Auf ein Bier mit Wolfgang Ambros

Nach politischen Meinungsverschiedenheiten will sich FPÖ-Generalsekretär Christian Hafenecker mit Sänger Wolfgang Ambros auf ein Gulasch und ein Seidl Bier treffen. Ob das gut geht?
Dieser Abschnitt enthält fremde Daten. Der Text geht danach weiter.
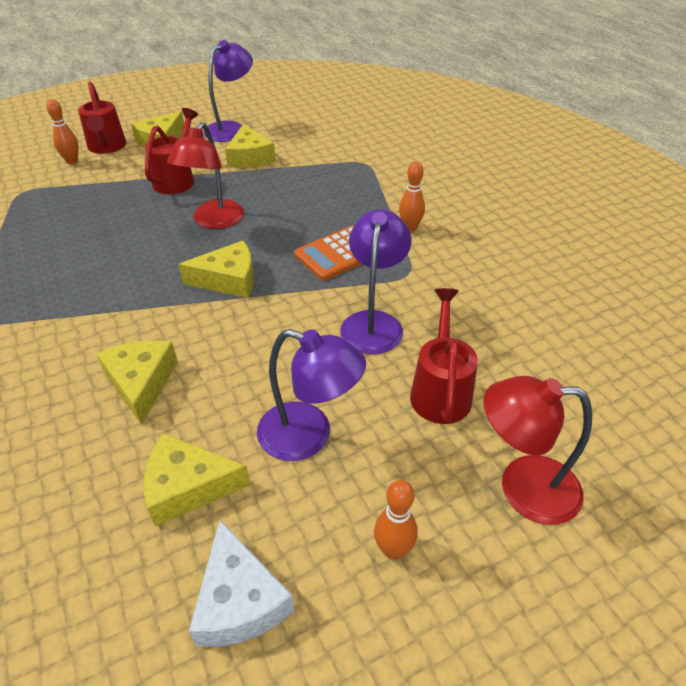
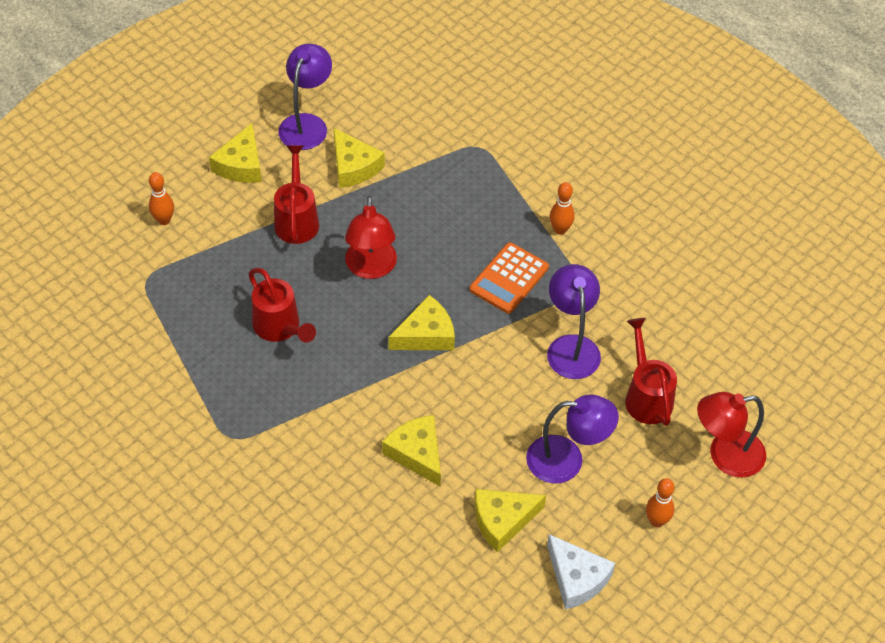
camera: 20 degrees left, 10 degrees up
(107, 147) = (186, 189): red watering can -> red watering can (280, 328)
Hafenecker: Also, an wem von uns hast du jetzt wieder Kritik geübt?
Ambros: Der Hofer war's . . .
Hafenecker: Aber der macht doch Reformen für Straße und Bahn!
Ambros:
Schaffner sei, des woar amoi wos, die Zeit is vorbei . . .
Hafenecker: So ein Unfug! Wir von der FPÖ machen Politik am Zeitgeist! Wir wissen, was die Leute in den Arbeiterbezirken wollen.
Ambros: Wann's Nocht wird über Simmering, kummt Leben in die . . .
Hafenecker: Ja, du als Systemgünstling wirst das wissen, du wohnst sicher im Nobelbezirk! Oder wie schaut so ein Morgen bei dir aus?
Ambros: De Tschuschen kumman und i muaß mi schleichn, sonst zagns mi an! So kreul i halt ausse und putz ma den Dreck o, so guat i kann! So steh i auf, in der Kinettn, wo i schlof . . .
Hafenecker: Ah, die Tschuschen, na, also dieses Problem können wir sehr gut verstehen! Hast sonst noch Probleme mit die Ausländer?
Ambros: Du schwoaza Afghane, kumm spüh ma wos vua . . .
Hafenecker: Bei den Afghanen spielt's bald Granada! Ah, wir verstehen uns, willst nicht bei der FPÖ mitmachen? Was, warum nicht?
Ambros: A Mensch mecht i bleibn . . . (aich)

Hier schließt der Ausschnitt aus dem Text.